The notes had been caustic at first:
Aged P; miraculous survival (the message went to all three offspring, after Rick had set up Ruth’s machine and talked Ian into the new gadgetry as well, but it was tacitly expected that responsibility for the daily check and reply was Jane’s, being the daughter). After the initial resistance, Ruth had begun to enjoy the technology; there were sometimes three or four brief messages waiting in Jane’s mail. Re: Exotic Australians and Canadians. A red cardinal arrived in the orchard today, a beautiful and bright exotic. Exotic seems an infinitely kinder word than alien, migrant or the old dp; unfortunate that in humans the word has come to mean dancers, with the x a euphemism for r.
Which suggested that Ruth and her wit were both alive and well, and the question—just where will Mom go if she can’t live on her own?—could be shelved again.
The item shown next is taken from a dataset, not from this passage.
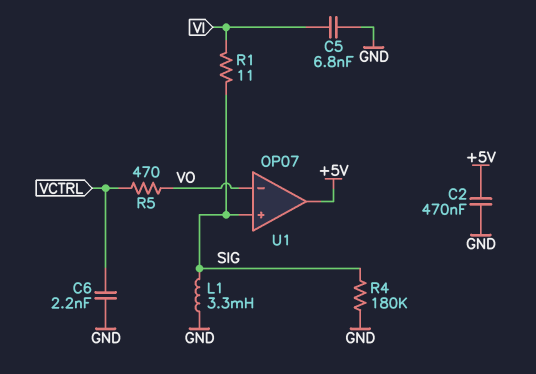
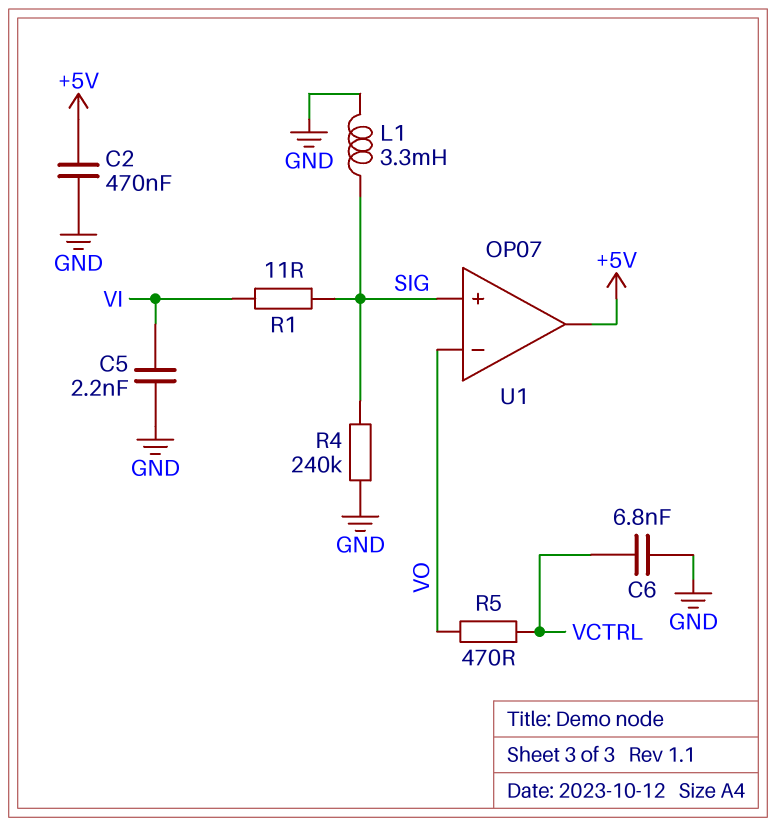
C5: 6.8nF (GND, VI) -> 2.2nF (GND, VI)
C6: 2.2nF (GND, VCTRL) -> 6.8nF (GND, VCTRL)
R4: 180k (GND, SIG) -> 240k (GND, SIG)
Last November’s devastating ice storm had brought it to a head, in Jane’s mind if not her mother’s. The only television news she’d seen had said, ‘New York and Toronto,’ accompanied by images of iced and buckling electricity pylons in what looked like rural Quebec, but the same freezing rain and wind had frozen the Valley too, with phones and electricity off intermittently for a week. ‘She’ll be fine,’ Rick had said, from his thermostat-controlled, twelfth-floor apartment with power and phones intact, and Jane could not big-sister bully him into travelling two thousand kilometres to check just how fine their mother actually was. ‘If we haven’t heard by Sunday,’ he’d agreed, but on Saturday morning Ruth had called Mike on Gordon Gillespie’s cell phone and the panic was over.
But images of Ruth unconscious on the floor, Ruth freezing to death in a snow-bound house, Ruth breaking a hip on an icy path, had lingered in Jane’s mind; briefly, she’d schemed alternatives, which her mother, without exactly consenting, hadn’t refused to consider for the future.